Eppure le risorse informative per tenersi aggiornati sulle minacce informatiche e sulle procedure ottimali per ridurle o eliminarle non mancano.

Risorse e tecniche per contrastare il crimine informatico

Il rapporto semestrale dell’Ufficio federale della cibersicurezza elenca moltissimi siti che offrono informazioni chiare e dettagliate, senza gergo tecnico, per migliorare la sicurezza informatica di tutti. Siti come Cybercrimepolice.ch, Ebanking - ma sicuro, il sito della Prevenzione Svizzera della Criminalità, iBarry.ch, S-u-p-e-r.ch e altri ancora, di cui trovate tutti i link presso Disinformatico.info.

L’UFCS tocca inoltre un altro tasto dolente della sicurezza informatica: quando un sito viene attaccato o è in pericolo, spessissimo è molto difficile trovare le informazioni di contatto del suo responsabile della sicurezza per avvisarlo della situazione, e questo fa perdere tempo prezioso a chi vorrebbe appunto avvisare del rischio informatico. A volte queste informazioni di contatto non sono nemmeno pubblicate.

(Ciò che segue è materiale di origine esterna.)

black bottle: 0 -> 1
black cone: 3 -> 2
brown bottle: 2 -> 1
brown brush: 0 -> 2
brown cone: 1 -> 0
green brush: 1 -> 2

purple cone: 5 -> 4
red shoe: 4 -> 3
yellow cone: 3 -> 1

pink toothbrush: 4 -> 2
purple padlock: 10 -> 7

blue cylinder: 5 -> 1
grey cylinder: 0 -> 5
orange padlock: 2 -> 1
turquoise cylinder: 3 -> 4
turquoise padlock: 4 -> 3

L’Ufficio federale della cibersicurezza propone una soluzione semplice e standardizzata a questo problema, che si chiama Security.txt. In sostanza, i gestori dei siti sono invitati a creare un documento di testo contenente le informazioni di contatto per le questioni di sicurezza e a renderlo pubblicamente consultabile. Tutto qui. Questo documento ha un nome standard, cioè appunto security.txt, ed è messo a disposizione in una cartella altrettanto standard del sito, vale a dire .well-known.

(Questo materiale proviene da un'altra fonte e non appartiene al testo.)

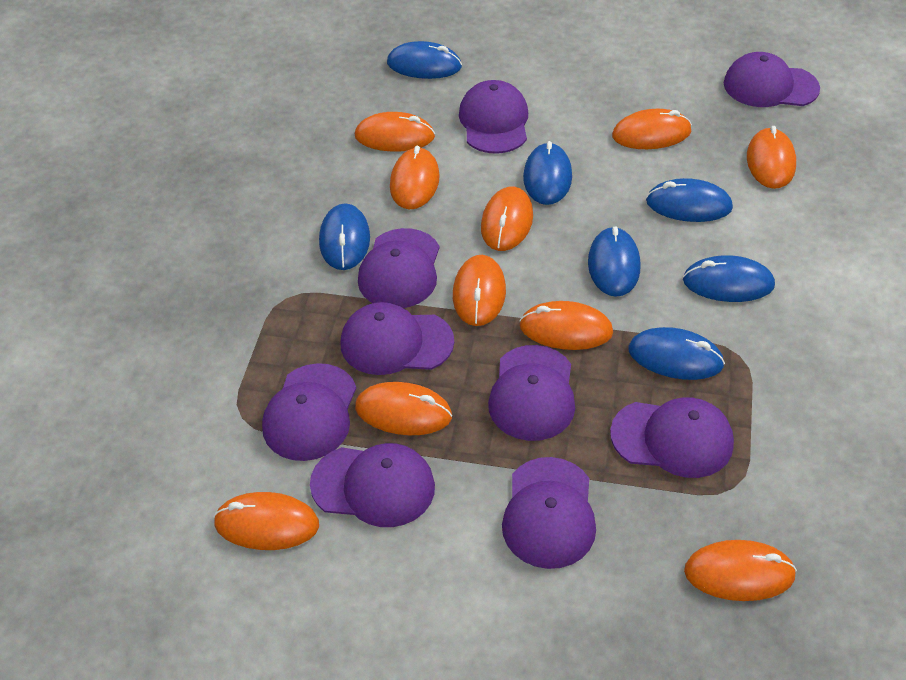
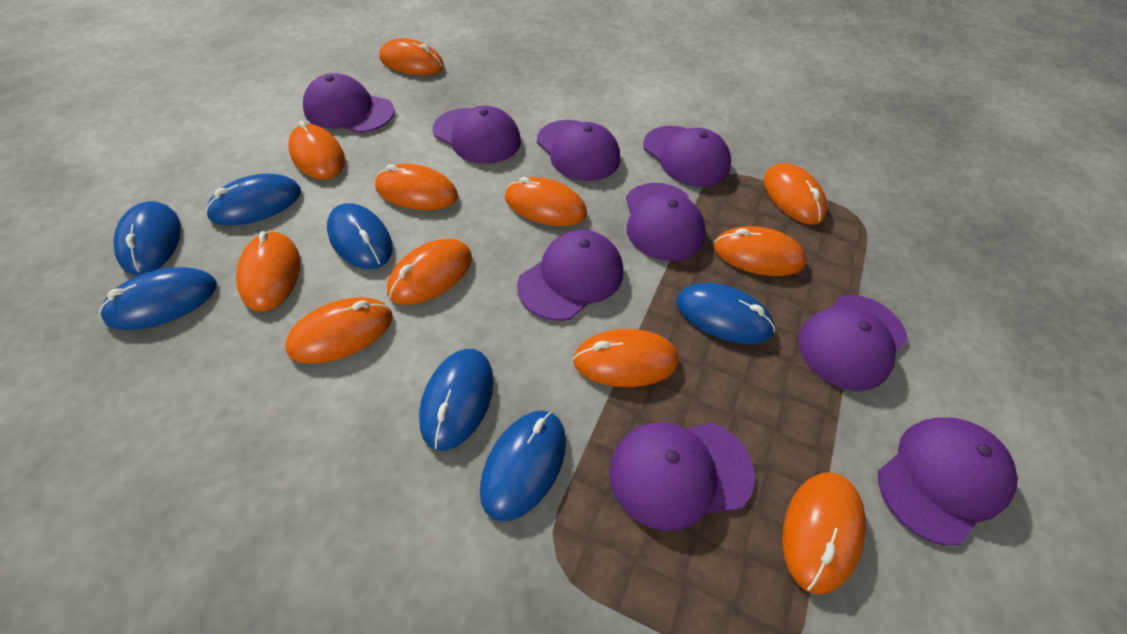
orange mouse: 10 -> 11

In questo modo chi deve lanciare un allarme su un qualsiasi sito colpito da un attacco o a rischio di attacco può andare a colpo sicuro e può raggiungere direttamente il responsabile della sicurezza informatica di qualunque sito, senza perdere tempo in ricerche e soprattutto senza disperarsi a cercare di spiegare al centralinista o a varie altre persone non addette ai lavori i dettagli tecnici di un attacco informatico prima di riuscire finalmente a parlare con la persona giusta.

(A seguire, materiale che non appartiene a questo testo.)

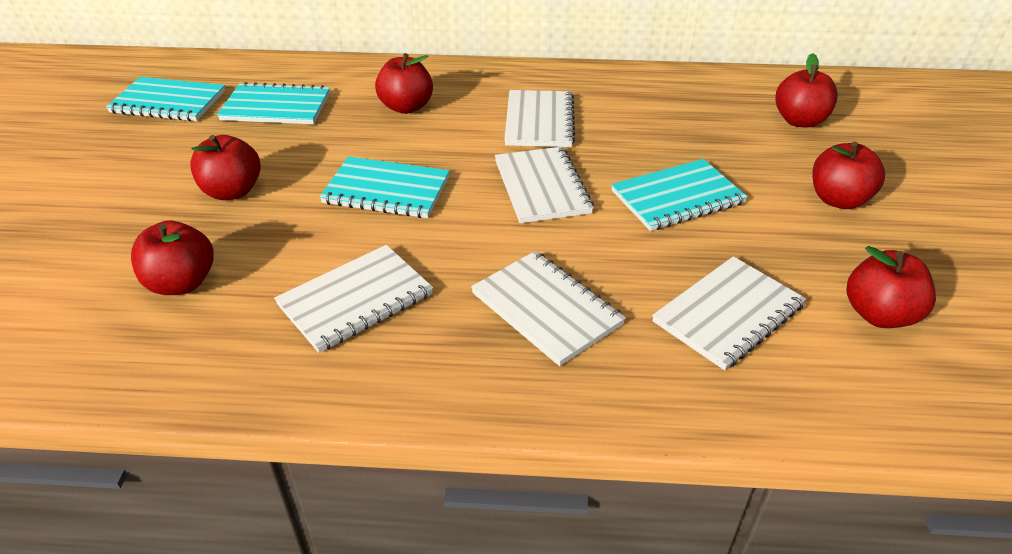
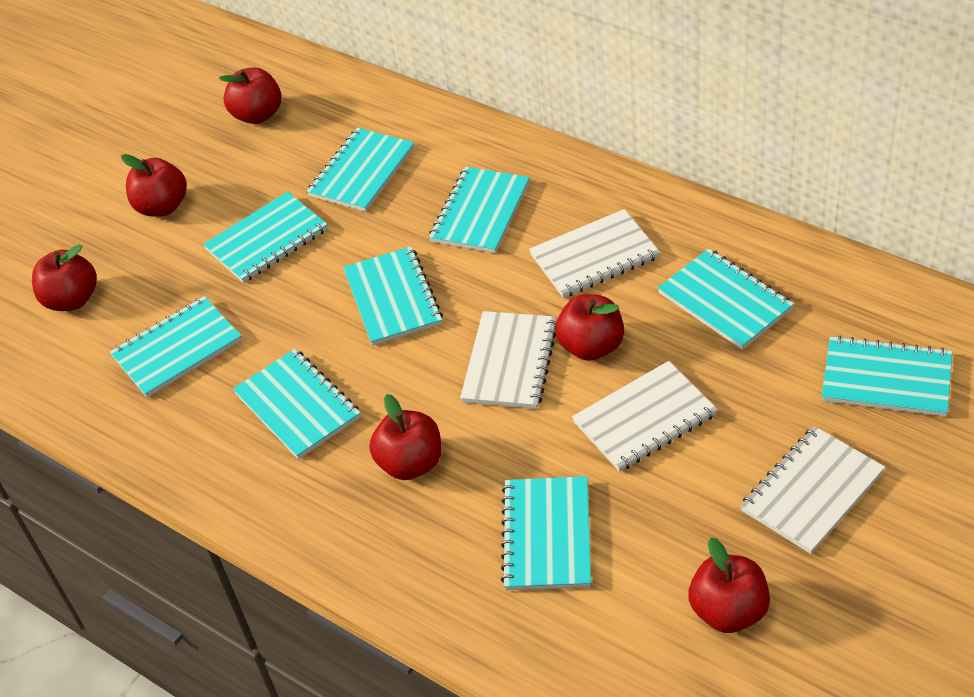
turquoise notebook: 4 -> 9
white notebook: 5 -> 4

Secondo quanto rilevato dall'UFCS”, a oggi “in Svizzera applicano questo standard già alcune migliaia di siti ma, considerato che i siti attivi sono milioni” c’è “ancora margine di miglioramento. L'UFCS invita le imprese, le organizzazioni e le amministrazioni presenti sul territorio nazionale ad applicare questo standard di sicurezza”, notando che questo standard è in corso di adozione anche presso l’amministrazione federale: se volete vedere un esempio pratico di questo modo di indicare rapidamente le coordinate di contatto, potete visitare www.admin.ch/.well-known/security.txt. L’UFCS ha anche predisposto una guida apposita sulla comunicazione delle vulnerabilità per le organizzazioni e le imprese.

Dal documento di strategia emerge anche un altro aspetto importante di questo Ufficio federale: non si limita a fornire istruzioni e chiedere che gli utenti facciano i loro compiti, ma (cito) “assiste le vittime nella gestione degli eventi fornendo loro consulenza tecnica nonché assistenza sul piano organizzativo. A seconda del potenziale di danno, le prestazioni di supporto spaziano dalla semplice consulenza fino alla gestione integrale della crisi informatica (protezione tecnica e ripristino compresi)”. Naturalmente “le prestazioni dell’UFCS sono fornite ai privati in via sussidiaria”, per cui chi ha le risorse per gestire in proprio la sicurezza è tenuto a farlo, ma le tante piccole imprese che fanno perennemente fatica a stare al passo con le novità di sicurezza informatica possono avere un supporto concreto e coordinato.

L’importante, come sempre, è il primo passo: capire che la sicurezza informatica non è un gioco e non è il problema di qualcun altro, ma ci tocca tutti.